▶ _What you should do_:
Transcribe the records that follow in their entirety, omitting any pictures.

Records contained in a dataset
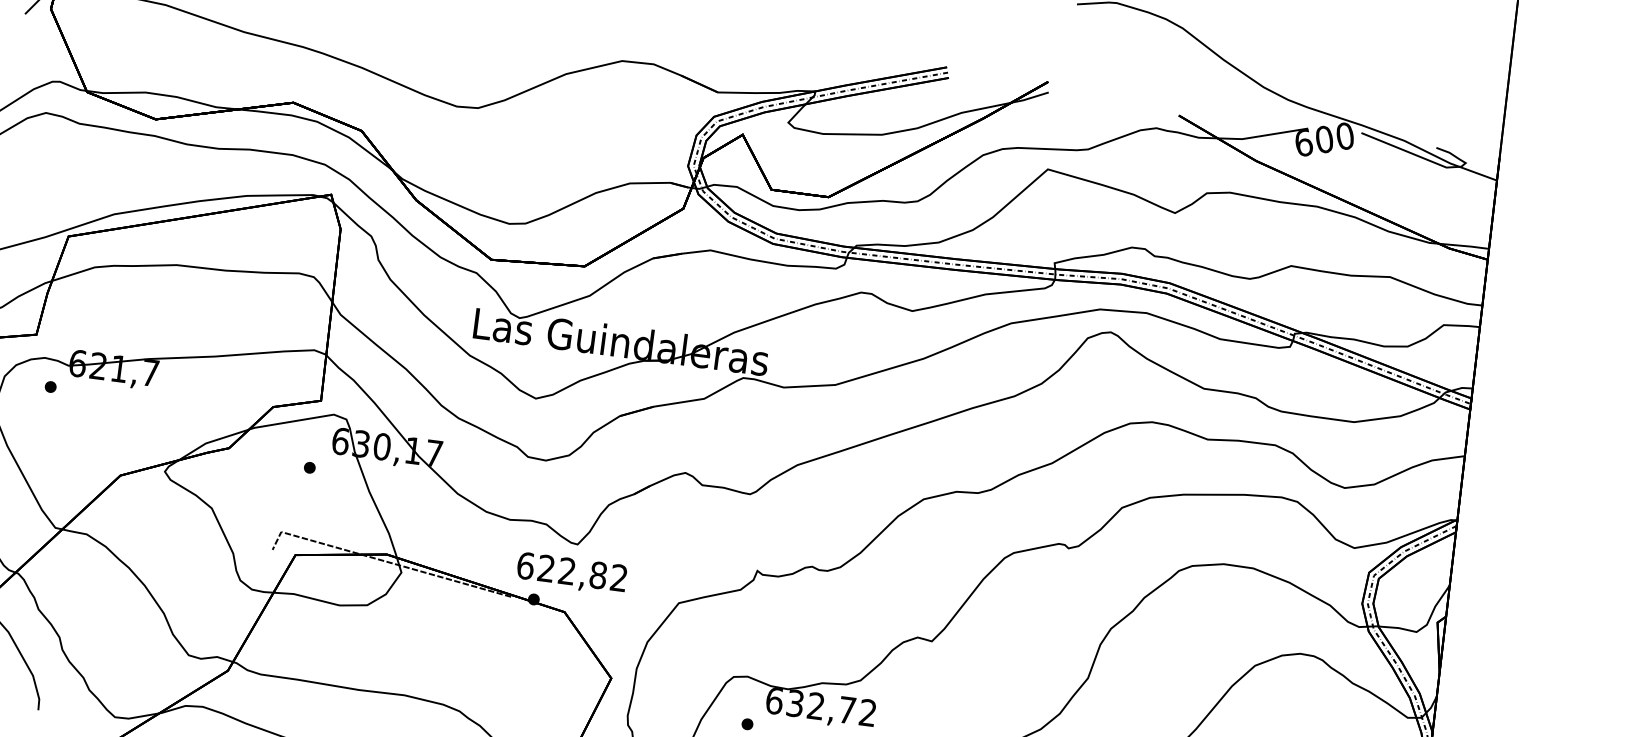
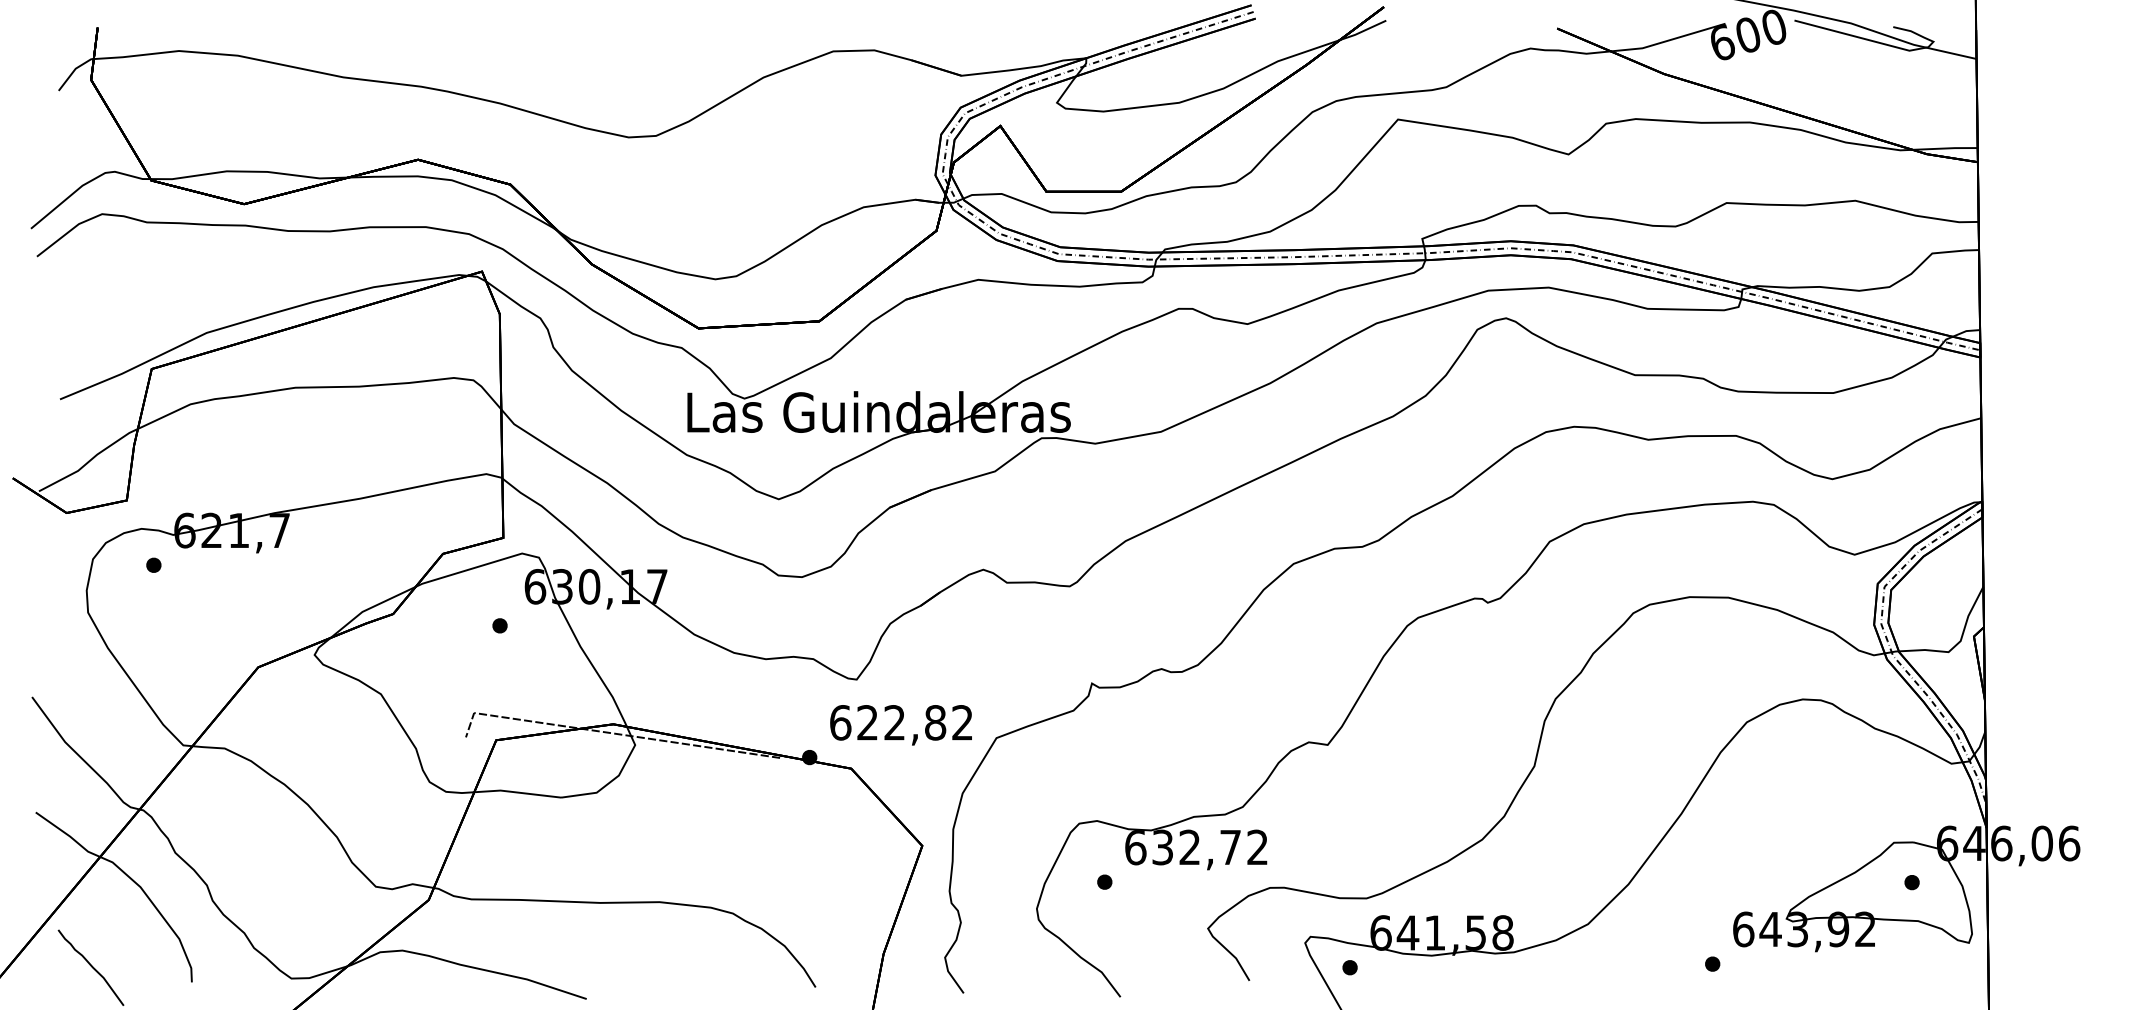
text: (571, 573) -> (900, 725), moved

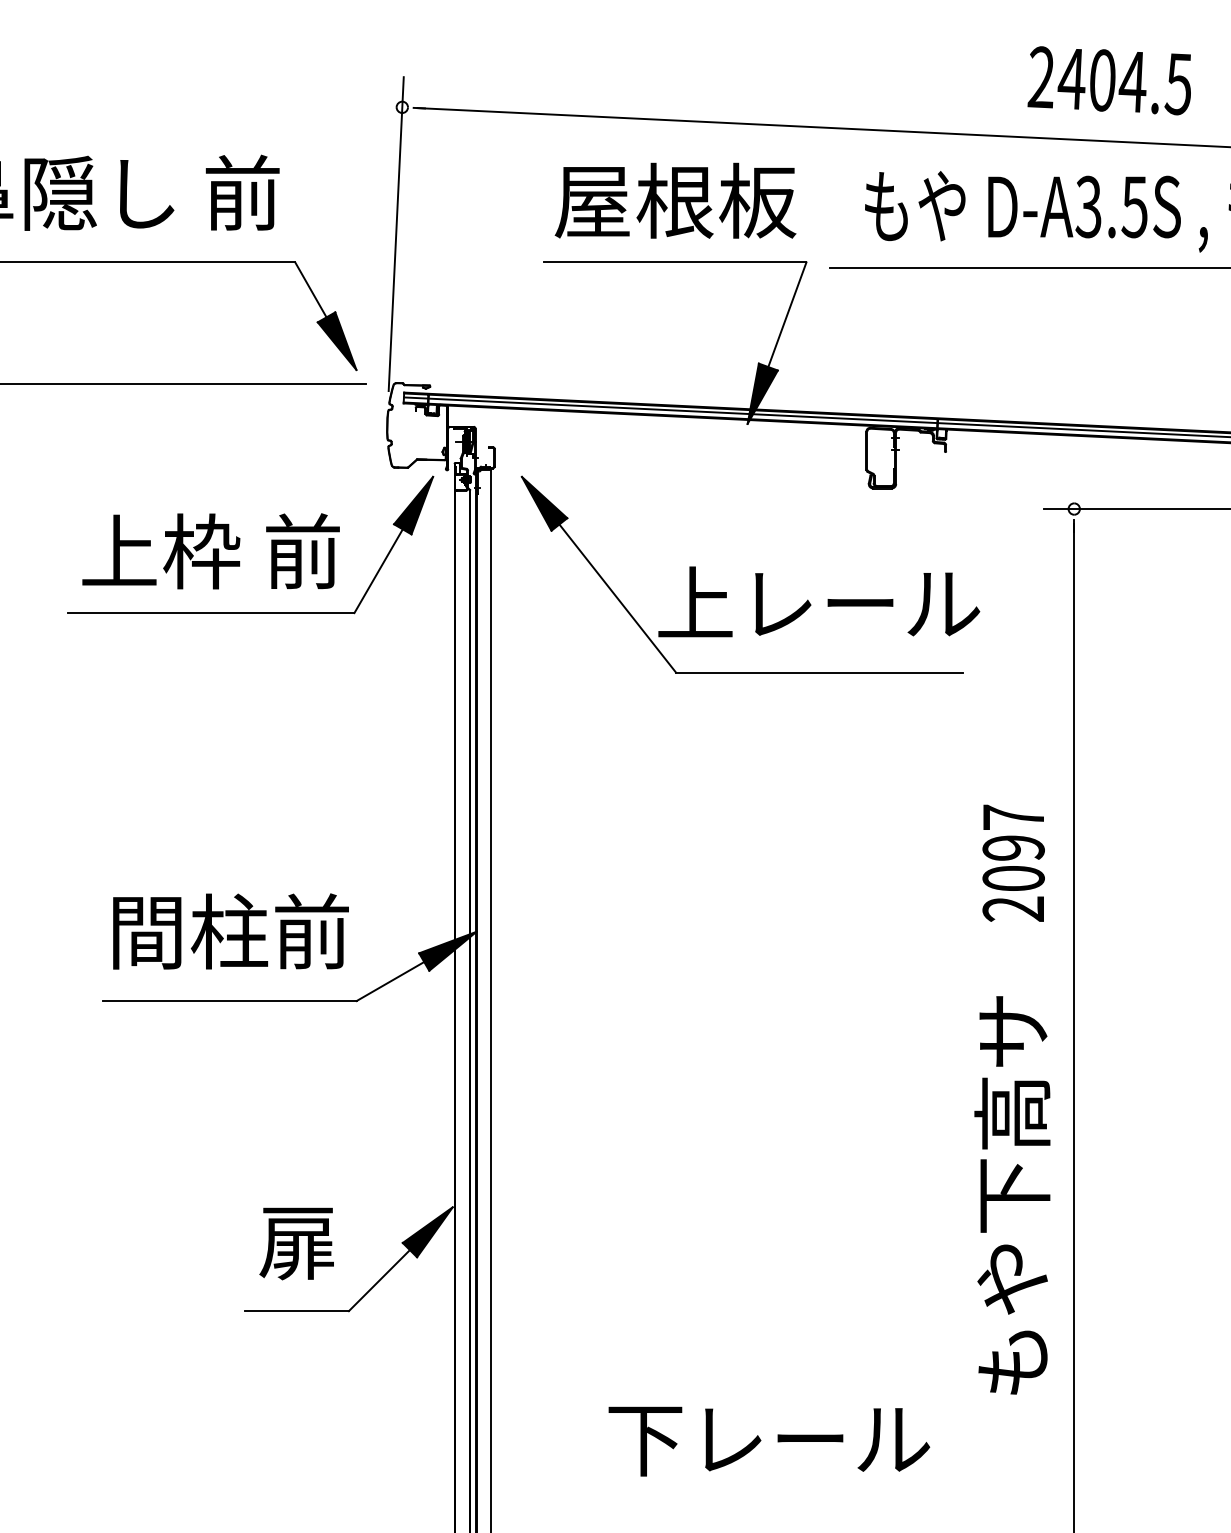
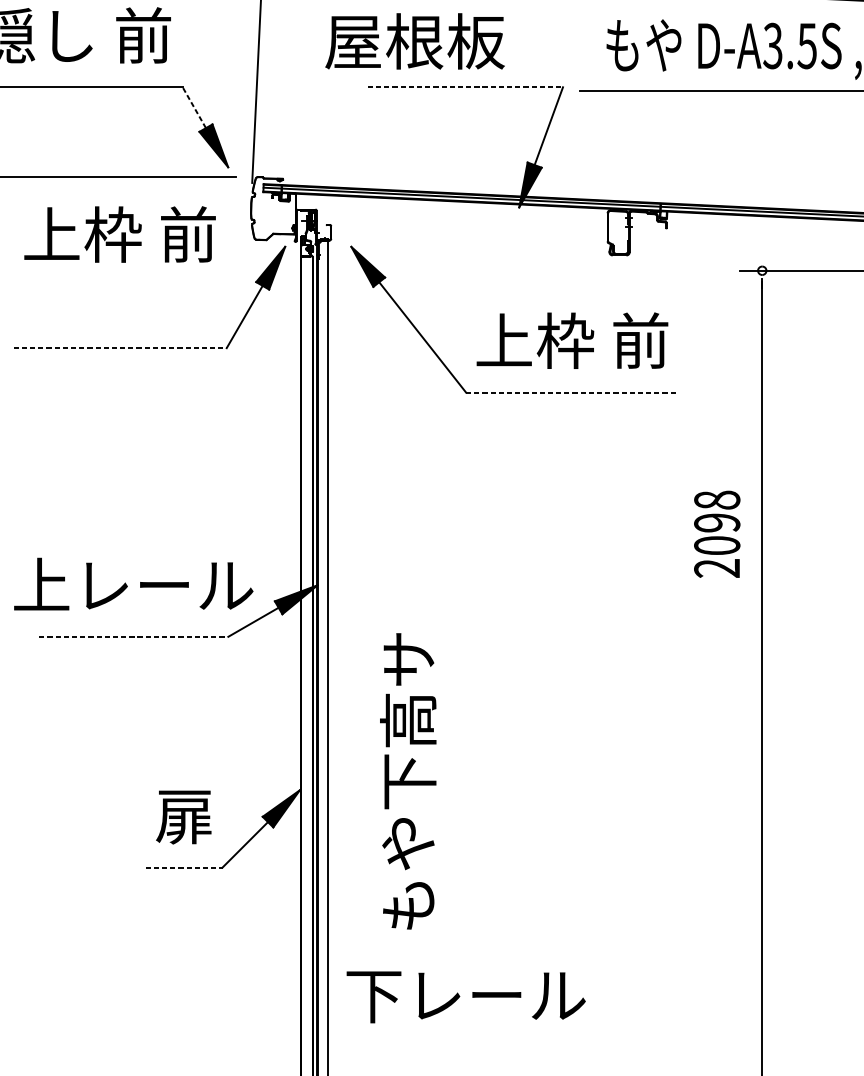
text: (675, 200) -> (414, 41), moved
line: (675, 262) -> (465, 87), solid -> dashed
line: (310, 289) -> (194, 107), solid -> dashed
text: (210, 551) -> (119, 234), moved
text: (819, 603) -> (572, 341), 上レール -> 上枠 前
line: (211, 613) -> (120, 348), solid -> dashed
line: (819, 672) -> (572, 392), solid -> dashed
text: (1013, 817) -> (717, 500), 2097 -> 2098
text: (229, 931) -> (133, 585), 間柱前 -> 上レール
line: (230, 1001) -> (134, 637), solid -> dashed
text: (1012, 1195) -> (408, 781), moved
line: (297, 1311) -> (184, 867), solid -> dashed
text: (769, 1441) -> (466, 997), moved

▶ _Response box_:
text: (571, 573) -> (900, 725), moved

text: (675, 200) -> (414, 41), moved
line: (675, 262) -> (465, 87), solid -> dashed
line: (310, 289) -> (194, 107), solid -> dashed
text: (210, 551) -> (119, 234), moved
text: (819, 603) -> (572, 341), 上レール -> 上枠 前
line: (211, 613) -> (120, 348), solid -> dashed
line: (819, 672) -> (572, 392), solid -> dashed
text: (1013, 817) -> (717, 500), 2097 -> 2098
text: (229, 931) -> (133, 585), 間柱前 -> 上レール
line: (230, 1001) -> (134, 637), solid -> dashed
text: (1012, 1195) -> (408, 781), moved
line: (297, 1311) -> (184, 867), solid -> dashed
text: (769, 1441) -> (466, 997), moved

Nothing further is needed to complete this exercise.